/dig-coll-borderlands

Repository for text data mining borderlands newspapers

Primary LanguageJupyter NotebookMIT LicenseMIT

Borderlands newspaper data mining

This repository hosts Jupyter Notebooks introducing text data mining with Python on the newspaper collection. The work is part two projects:

  • Using Newspapers as Data for Collaborative Pedagogy: A Multidisciplinary Interrogation of the Borderlands in Undergraduate Classrooms, funded in part by the Mellon Foundation through the Collections as Data program. More information about the project is available found at https://libguides.library.arizona.edu/newspapers-as-data.
  • Reporting on Race and Ethnicity in the Borderlands (1882-1924): A Data-Driven Digital Storytelling Hub, funded by the Mellon Foundation through the Digital Borderlands program.

If you are looking for an introduction explaining the concept of text data mining, check out the StoryMap at https://storymaps.arcgis.com/stories/cd7e273c42cd4ab6b6ce3fa89c13132c.

The scripts responsible for downloading and assembling daily volumes are available in a separate repository, at https://github.com/jcoliver/borderlands-newspapers.

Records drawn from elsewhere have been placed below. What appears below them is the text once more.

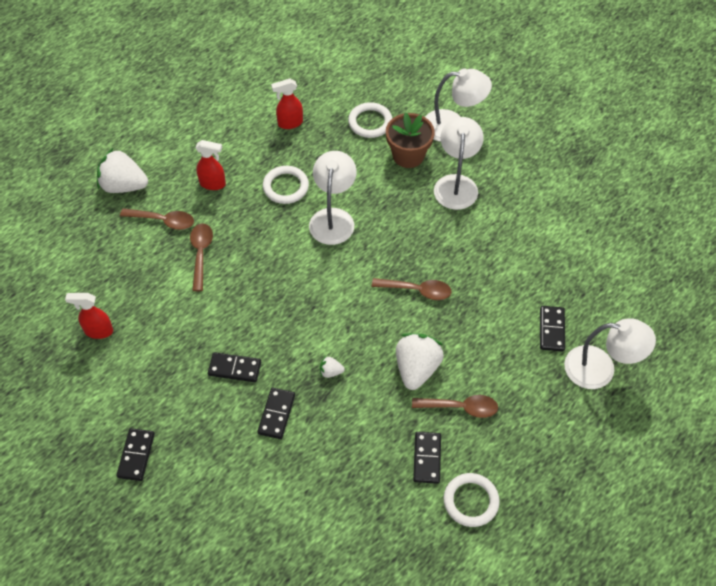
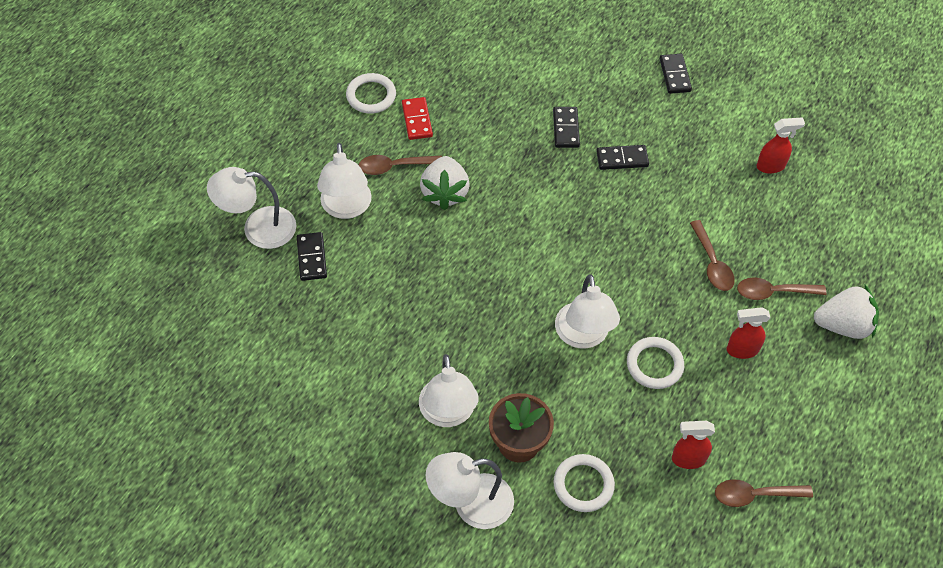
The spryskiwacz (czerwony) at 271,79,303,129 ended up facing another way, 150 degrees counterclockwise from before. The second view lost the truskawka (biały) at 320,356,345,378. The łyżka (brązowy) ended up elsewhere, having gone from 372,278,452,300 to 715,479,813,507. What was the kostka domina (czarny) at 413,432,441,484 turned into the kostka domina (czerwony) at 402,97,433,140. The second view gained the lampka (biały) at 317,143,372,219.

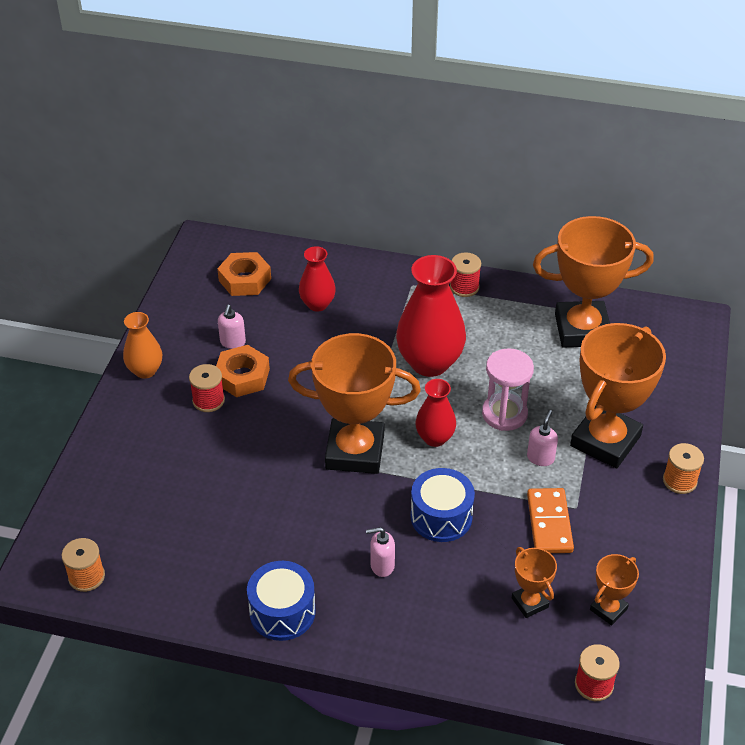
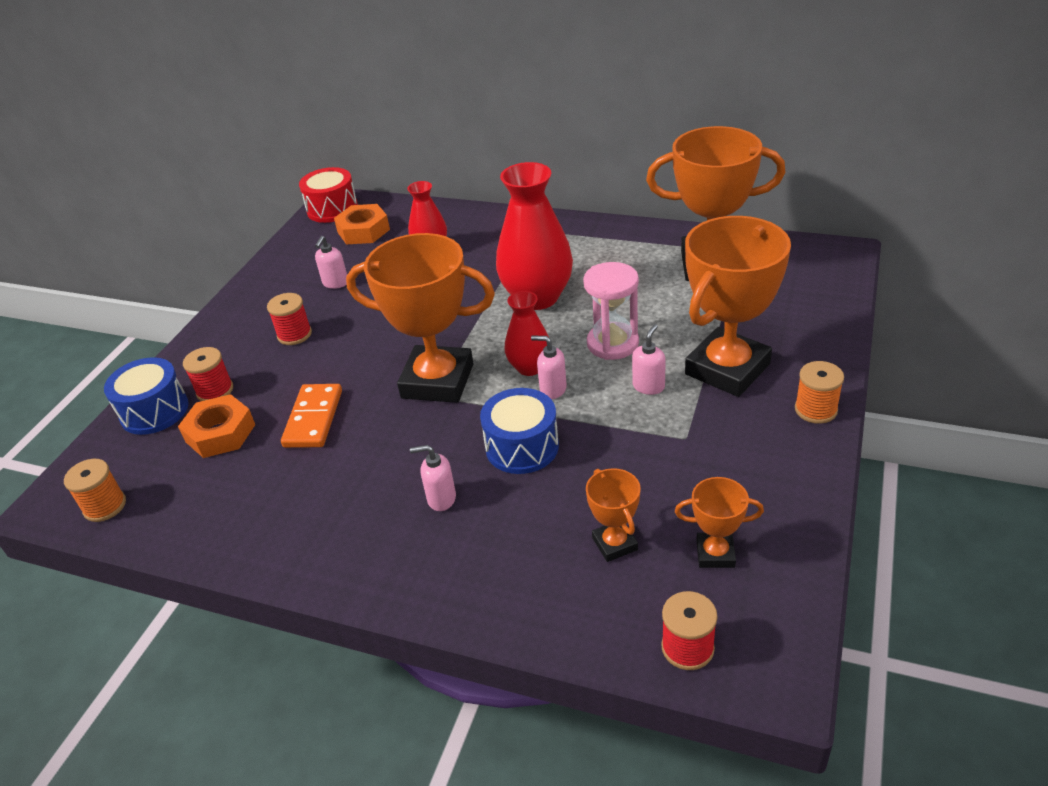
The second view lost the wazon (pomarańczowy) at 123,312,162,379. The nakrętka (pomarańczowy) ended up elsewhere, having gone from 216,345,270,397 to 178,394,255,458. The bęben (niebieski) ended up elsewhere, having gone from 247,561,316,641 to 104,357,189,435. The szpulka (czerwony) ended up elsewhere, having gone from 450,252,481,297 to 183,347,233,401. The kostka domina (pomarańczowy) ended up elsewhere, having gone from 527,488,574,553 to 281,384,342,448. The puchar (pomarańczowy) at 590,554,639,625 ended up facing another way, 45 degrees clockwise from before. The second view gained the bęben (czerwony) at 299,167,358,223. The second view gained the dozownik mydła (różowy) at 531,335,567,399.

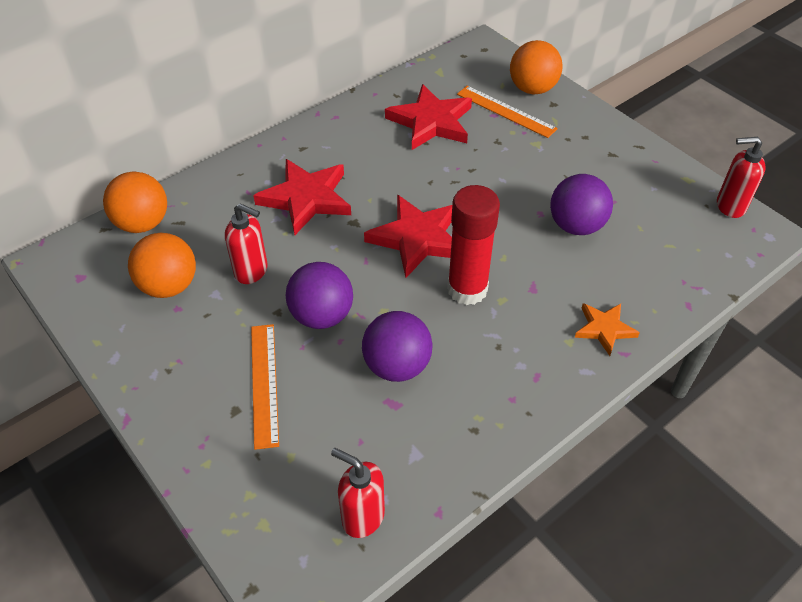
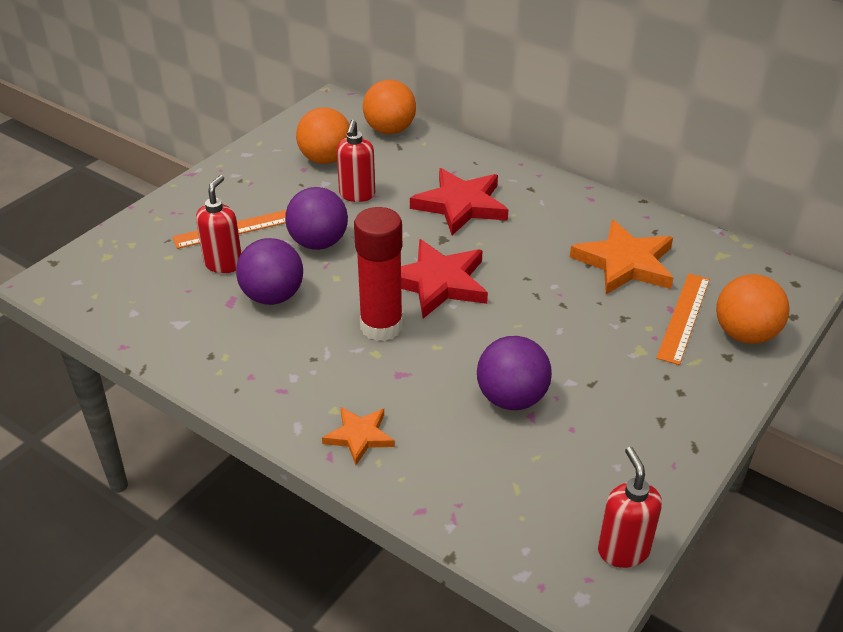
The dozownik mydła (czerwony) ended up elsewhere, having gone from 331,448,385,538 to 196,175,241,273. What was the gwiazda (czerwony) at 385,84,472,150 turned into the gwiazda (pomarańczowy) at 570,220,673,294.

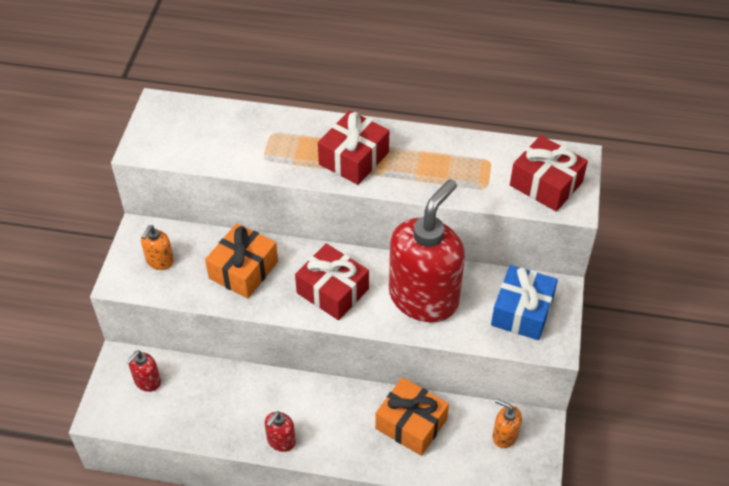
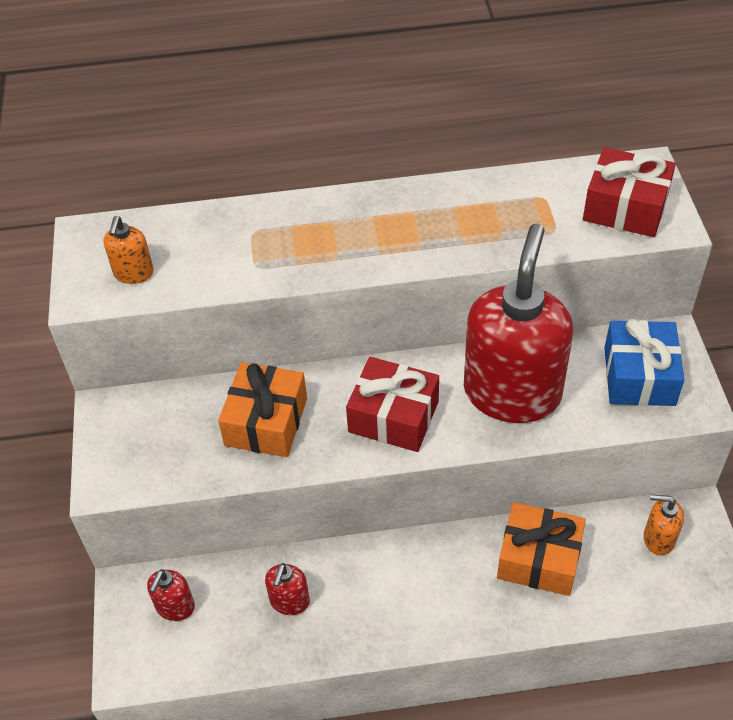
The dozownik mydła (pomarańczowy) ended up elsewhere, having gone from 141,225,174,270 to 104,216,154,284. The dozownik mydła (czerwony) ended up elsewhere, having gone from 265,411,296,452 to 265,563,310,615. The second view lost the prezent (czerwony) at 318,110,389,185.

The work focuses on the following titles:

  • Arizona Citizen, one of Arizona's earliest newspapers, published in Tucson
  • Arizona Post, a Tucson newspaper by and for the Jewish community
  • Arizona Sun, an African American newspaper published in Phoenix
  • Apache Sentinel, published by African American soldiers stationed at Fort Huachuca
  • Bisbee Daily Review, a newspaper published in Bisbee, a mining town at that time
  • Border Vidette, a newspaper published in Nogales, Arizona, on the border with Nogales, Mexico
  • Phoenix Tribune, the first African American newspaper published in Arizona
  • El Fronterizo, a weekly Tucson Spanish-language paper
  • El Mosquito, a Tucson paper including local news and news from Mexico
  • El Sol, a Spanish-language, Mexican American newspaper published in Phoenix
  • El Tucsonense, a Spanish-language, Mexican American newspaper published in Tucson
  • The Daily Morning Oasis, a daily English paper from Nogales, Arizona
  • The Oasis, an English-language paper published in Nogales, Arizona
  • The Weekly Orb, a weekly paper from Bisbee, Arizona
  • Tucson Citizen, a continuation of the Tucson newspaper, Arizona Citizen

The text for most of these newspapers is available at Chronicling America. Downloads of the texts used the API, documented at https://chroniclingamerica.loc.gov/about/api/. The entire data set is available from the UArizona Research Data Repository at https://doi.org/10.25422/azu.data.12735992.v3.

Text data mining lessons

Lessons for using these data in text data mining are available in Jupyter Notebooks. All lessons are licensed under a CC-BY-4.0 license 2020 by Jeffrey C. Oliver. Translation for the Spanish version of the Text Mining Template was aided in part by the Python script by Fernando Marcos Wittmann, available at https://github.com/WittmannF/jupyter-translate.

Name Launch Description
Introduction to text mining (short) Binder A brief lesson introducing relative word frequencies and visual display of word use over time. Includes a subset of the titles (three) for the three year period 1917-1919.
Introduction to text mining (long) Binder An extended version of the short lesson, above. Time to complete the lesson is approximately two hours
Text mining template Binder A relatively lightweight notebook to explore text mining analyses on the full data set of 15 titles.
Plantilla de Minería de Texto Binder Un cuaderno relativamente liviano para explorar análisis de minería de texto en el conjunto completo de datos de 15 títulos. (BORRADOR)